Humans are cursed with the ability to choose. They are cursed with apparent free will. They have convinced themselves that they can order their lives, control their destinies, make choices without (or ignoring the) consequences, tempt fate in so many ways, and live almost as gods. When it all comes crashing down, they are shocked, surprised, horrified, feel ill-used, curse God, fate, or the heavens, all the while taking no responsibility for what they themselves contrived.

Meditate on God’s Law day and night. . . .

God’s law, God’s word, comes in so many forms, it is impossible, as Paul said in his Epistle to the Romans, to be unaware, or pretend unawareness, of God’s Creation, God’s actions throughout time in human and natural experience. Nature is filled with the writing of God. Human history is a narrative of God’s will. Each life, human as well as others, are contrived by, designed by, God, and it takes very little thought, from humans who are otherwise so reflective and ruminating, to see the hand of God in each day of our existence.

God’s law is natural law, it is the law of the heart and soul, and we scarcely need to be told what is obvious in our deepest intuitions. As Richard Hooker, the Anglican theologian, wrote: “nature teaches men to judge good from evil, as well in laws as in other things” by “the force of their own discretion.” It follows then that “whatsoever we do, if our own secret judgment consent not unto it as fit and good to be done, the doing of it to us is sin, although the thing itself be allowable.”

Hooker said further respecting the laws of God and humans, that God is a law unto Himself, in that He is both the Author of Law and the Doer of Law, both equally in perfection. Human natural and civil laws are learned from nature, learned from God, not original to humans, who perceive disorder and chaos because we are ignorant of God’s true purposes and His eternal laws: all things work according to His will, which is good and perfect.
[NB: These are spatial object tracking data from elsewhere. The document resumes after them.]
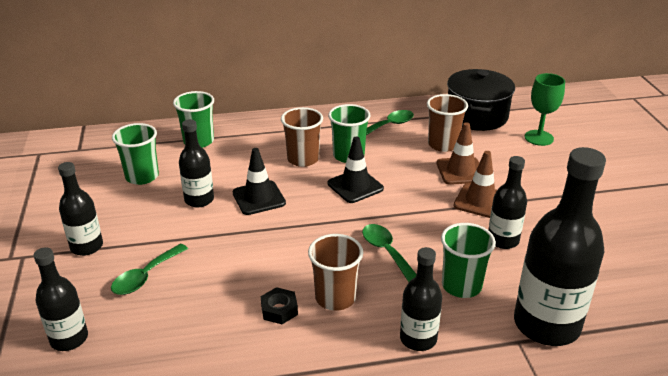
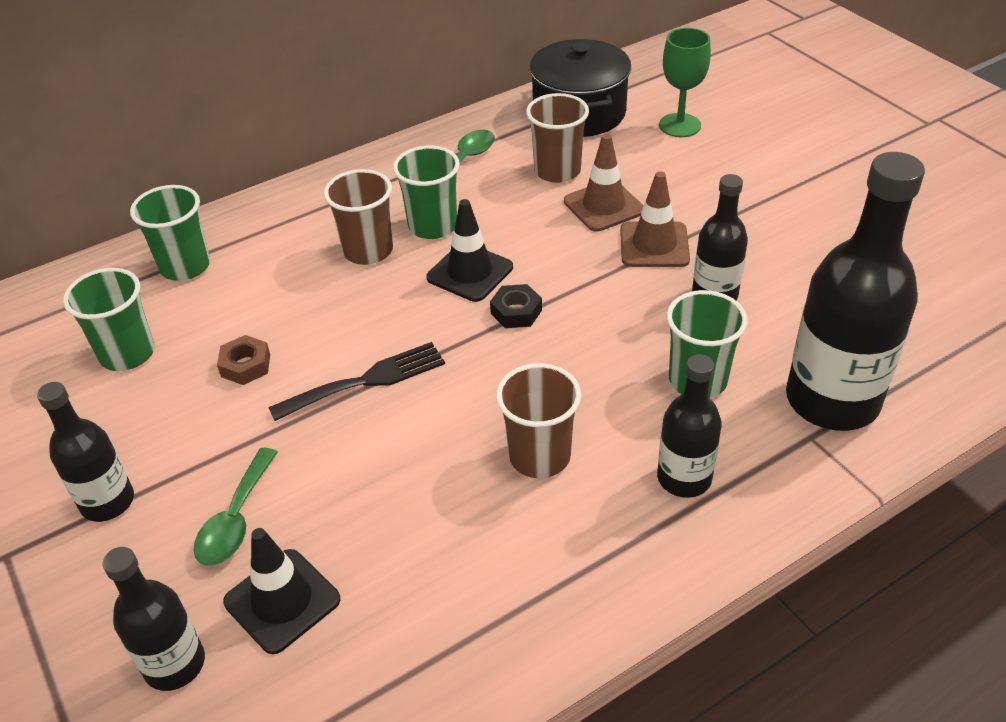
camera: 20 degrees left, 10 degrees up
(199, 200) = (245, 365): black bottle -> brown nut
(259, 198) = (337, 334): black traffic cone -> black traffic cone (282, 601)
(260, 227) = (367, 381): none -> black fork
(279, 310) = (471, 502): black nut -> black nut (516, 312)
(386, 251) = (570, 361): green spoon -> none

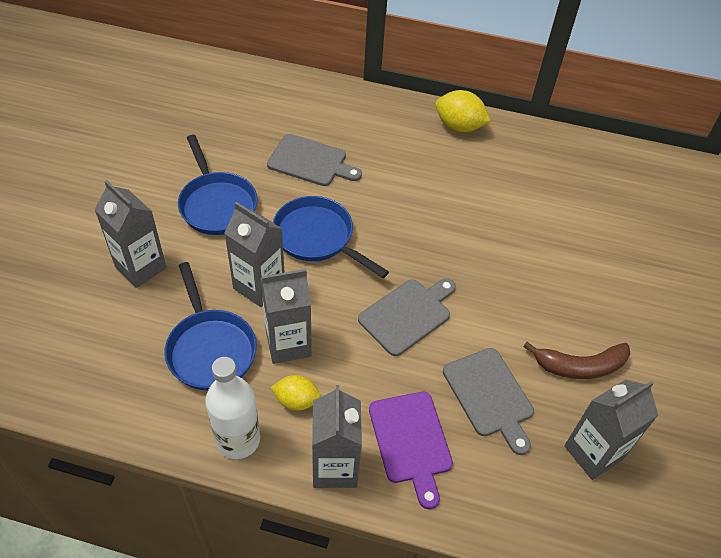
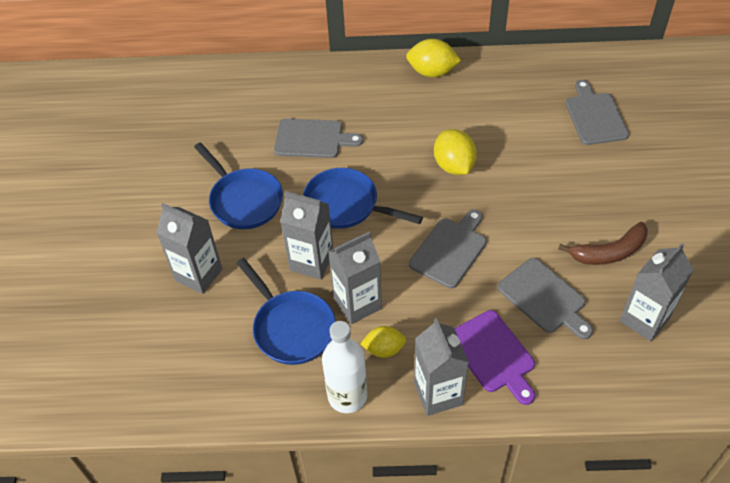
camera: 10 degrees left, 0 degrees up
(445, 227) = (454, 166): none -> yellow lemon
(615, 216) = (595, 116): none -> grey cutting board

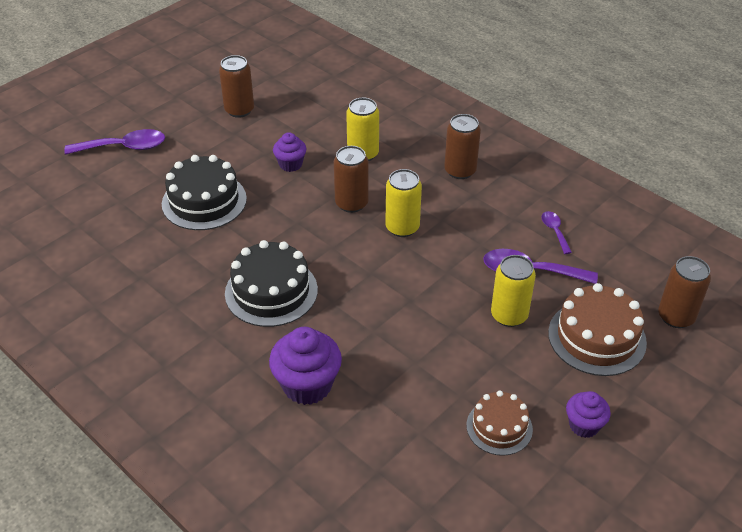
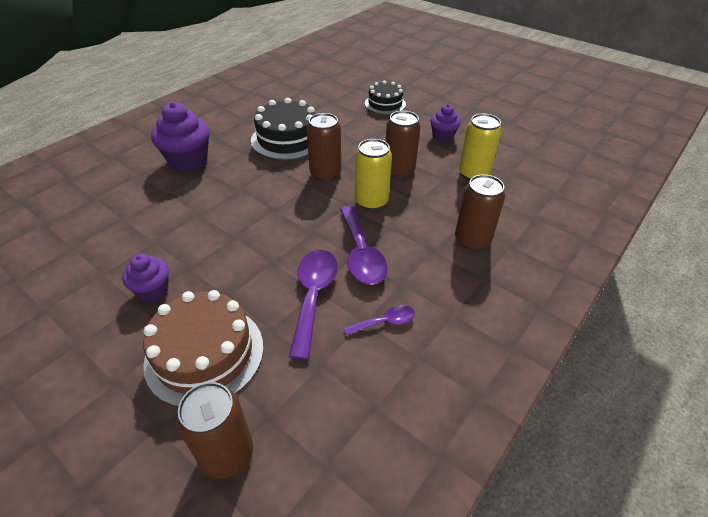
camera: 85 degrees right, 0 degrees up
(124, 147) = (436, 70): purple spoon -> purple spoon (361, 254)
(204, 201) = (385, 104): black cake -> black cake, size x0.63
(239, 110) = (505, 108): brown can -> brown can (325, 173)
(499, 427) = (108, 267): brown cake -> none
(509, 315) = (248, 277): yellow can -> none
(584, 425) = (85, 333): purple cupcake -> purple cupcake (153, 291)

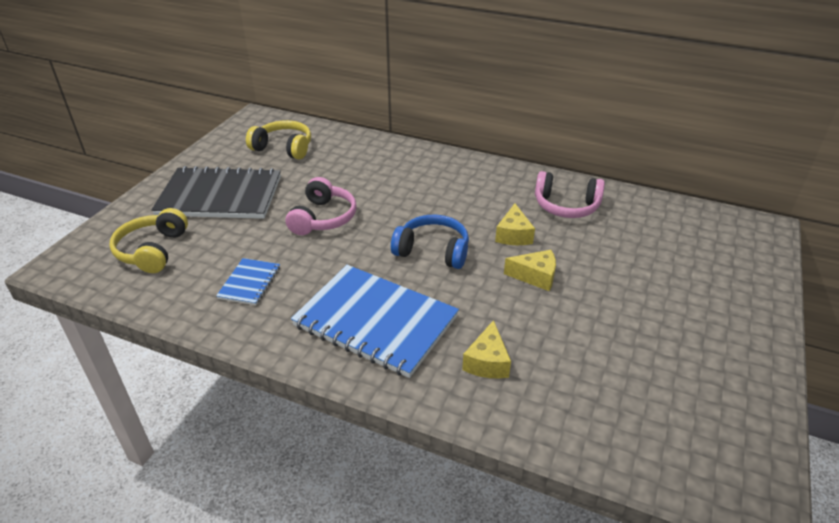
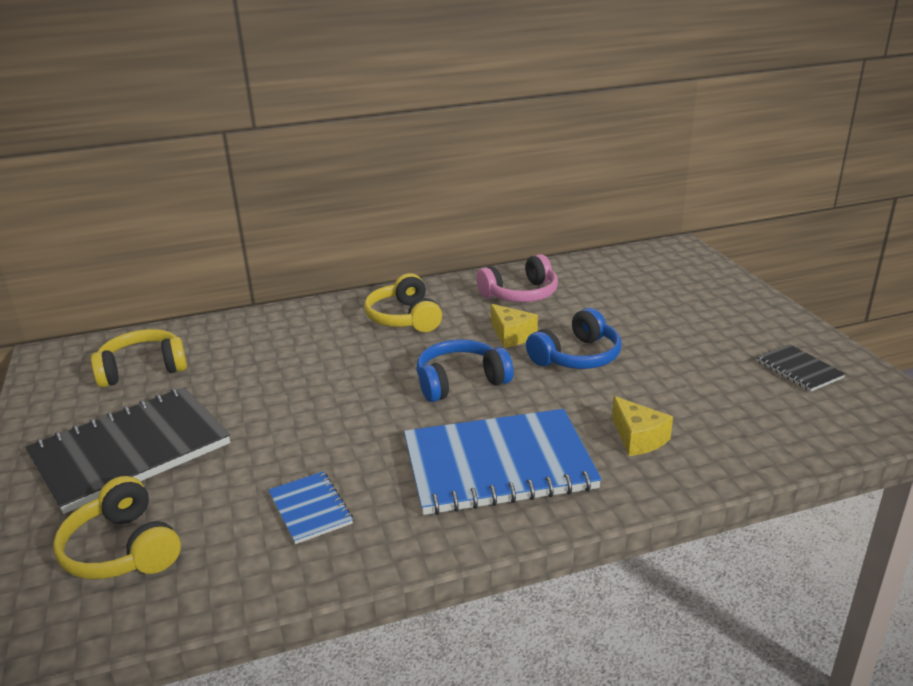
camera: 40 degrees left, 10 degrees down
(323, 218) = (301, 410): pink headphones -> none
(462, 185) = (404, 318): none -> yellow headphones
(535, 276) = (577, 357): yellow cheese -> blue headphones
(702, 391) = (799, 369): none -> black notebook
It follows that all things yearn for what is more perfect, all things therefore yearn for Goodness, and by this yearning, all things are good. All things therefore yearn for God.

God knows the way of the righteous, who thrive next to clear waters, as well as the way of the impious, who will perish like a tree in the desert lacking moisture.

As Hooker wrote, “the general and perpetual voice of men is as the sentence of God himself. For that which all men have at all times learned, Nature herself must needs have taught; and God being the author of Nature, her voice is but his instrument. By her from Him we receive whatsoever in such sort we learn.”

By listening to the voice of reason and the authority of teaching over time we know the Good and are able to withstand the temptations inherent in the passing moments of fads and whims.

About theamericanplutarch

Writer, thinker, historian.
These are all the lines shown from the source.